Conference was illuminating, whilst the company and hospitality before and after, in Amsterdam and The Hague, was a genuine delight.
There is a smoking ban in Holland but, being freedom-loving continental Europeans and not anally-retentive British pussies, choice is offered in spades. It wasn't very difficult to seek out bars which didn't throw you outside to smoke while you enjoyed their beer.
I also noted that there weren't any boarded up ones, either. It appears to be an alien phenomenon to the Dutch.
As our host at last night's hot and pricey Indian restaurant brought out the post-meal ashtrays, I became thoughtful and intrigued as to why this huge difference in fortunes between the Dutch and British hospitality industries exists.
After all, Labour do tell us that the recession was global.
The tough international economic conditions will not leave the Netherlands unscathed. The Dutch economy may have grown by 2% year-on-year in 2008, but the economy was already shrinking in the last three quarters, from a quarter on quarter perspective. In the fourth quarter in particular, economic activity declined drastically. This development will continue to an even stronger degree throughout the first half of 2009. After that the economy will very gradually pick up again, but on balance the Dutch economy will shrink both this year and next. This year the negative growth will reach 3½%, the largest contraction since 1931.Surely that would have had an effect on Dutch bar owners, considering the price of a pint in The Hague and Amsterdam these past couple of days was between €5 and €6 (£4.50 to £5.50 [conv]). OK, that was in the cities, but the mean price of a beer in other areas is €4 (£3.60), which is on a par with or, in some cases in excess of, prices in Central London.
But bars don't close over there. Why ever not?
Perhaps they haven't got the same evil supermarket companies as we have, eh? Yes. That'll be it.
The Dutch foundation for alcohol prevention, STAP, wants Dutch supermarkets to stop selling crates of beer at bargain prices. The foundation is concerned that the low prices encourage excessive drinking, especially at a time of year when young people are celebrating their exam results.Hmm. Perhaps not.
STAP is calling for a minimum price for beer and wants the market leader to withdraw its product from the supermarkets that choose to sell the beer at excessively low prices.

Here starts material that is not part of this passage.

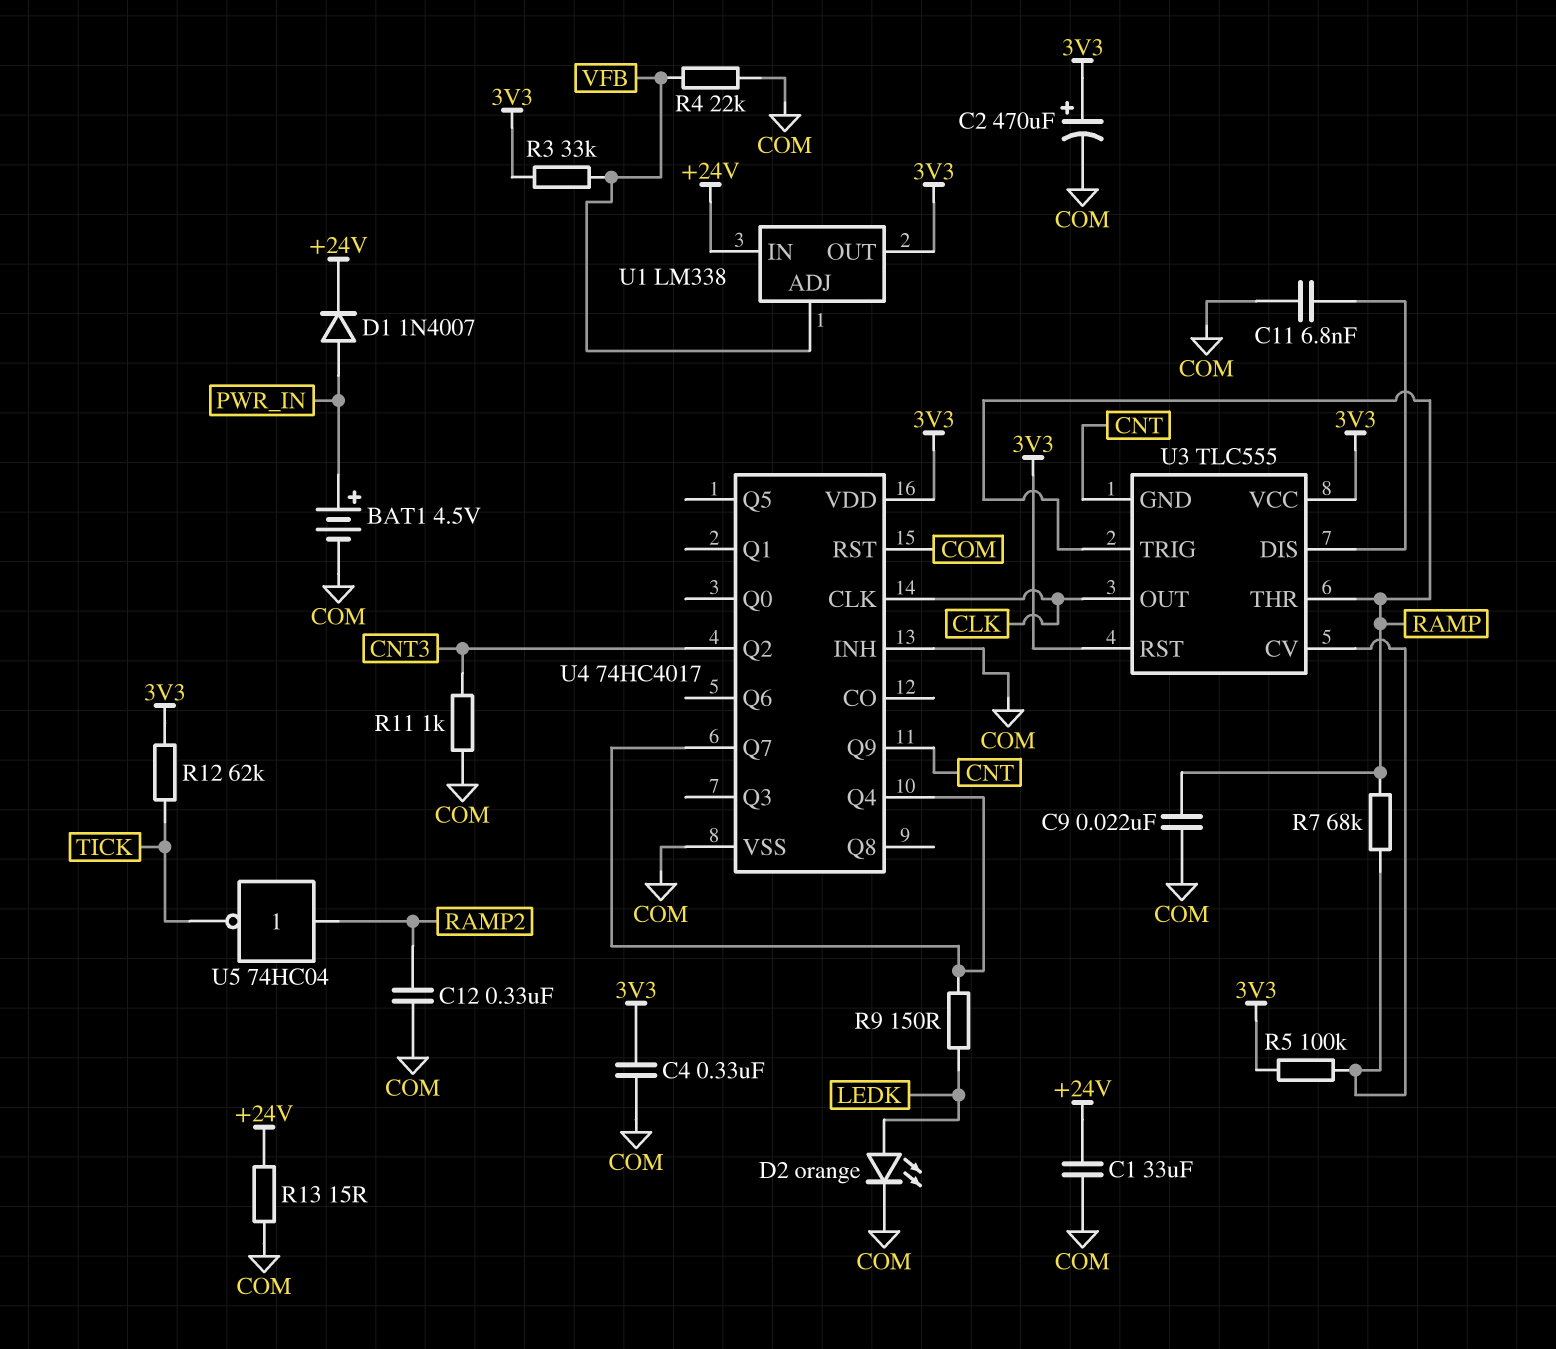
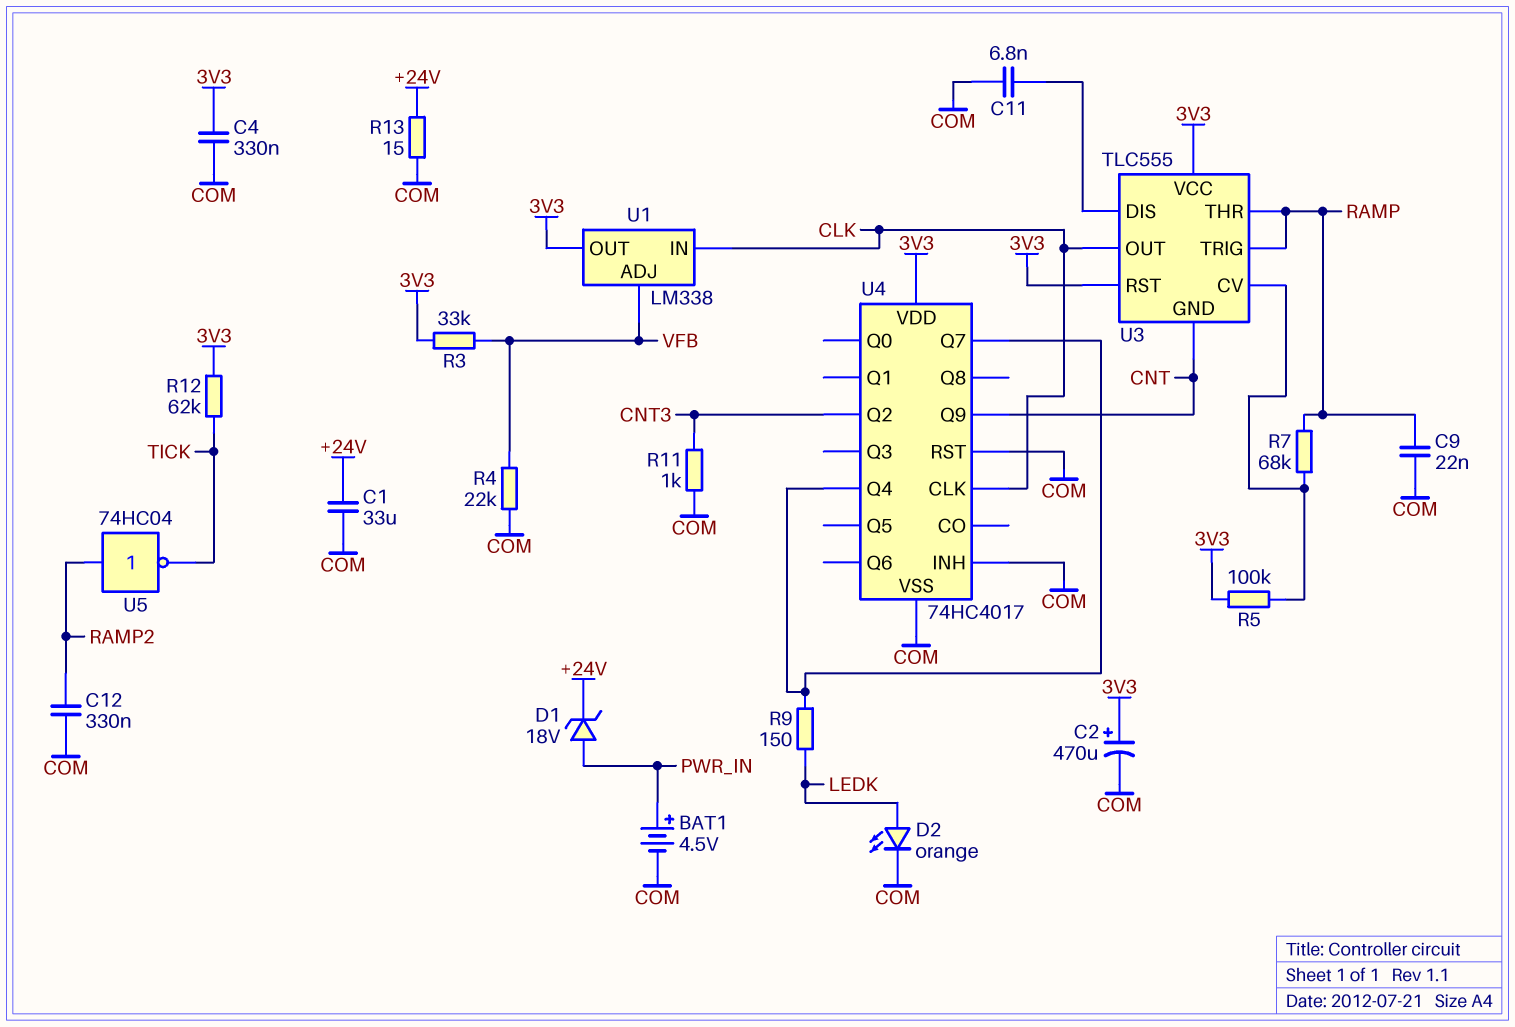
D1: diode 1N4007 (A PWR_IN, K +24V) -> zener 18V (A PWR_IN, K +24V)
U1 pin IN: +24V -> CLK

A crate of Heineken beer contains 24 bottles and normally costs between 11 and 12 euros at Albert Heijn which means one bottle costs about 50 eurocents, with discount only 29 eurocents. In bars in The Netherlands, where the legal drinking age is 16, a glass of beer in a bar costs about two euros, four times as much as in the supermarkets.
Well, it surely must be those evil pubcos then. It can't be anything else, can it? They may have been around since the Beer Orders (1989) effectively created them, but pubs have been closing for years, I'm constantly told.
UK Pub Closures 2004-2009
Or ...2004: 478Oh yeah. So they were! Apart from the 25% increase in pub stocks between 1971 and 2003, of course**.
2005: 102
2006: 216
2007: 1,409
2008: 1,973
2009: 2,365
I'm not sure the pubco tie effect can fully explain the massive leap in closures from 2007 onwards, though.
Why the huge pub failures in the UK but not in Holland? Why are theirs ticking along nicely and ours aren't? What on earth could be the over-riding factor?
As I drank a cool Heineken in the smoking room at Murphy's Bar, situated between gates D15 & D16 inside Amsterdam Schipol airport, I still hadn't worked it out.
Perhaps Gillian Merron may have a decent explanation.
**All sources: BBPA Statistical Handbooks, not available online.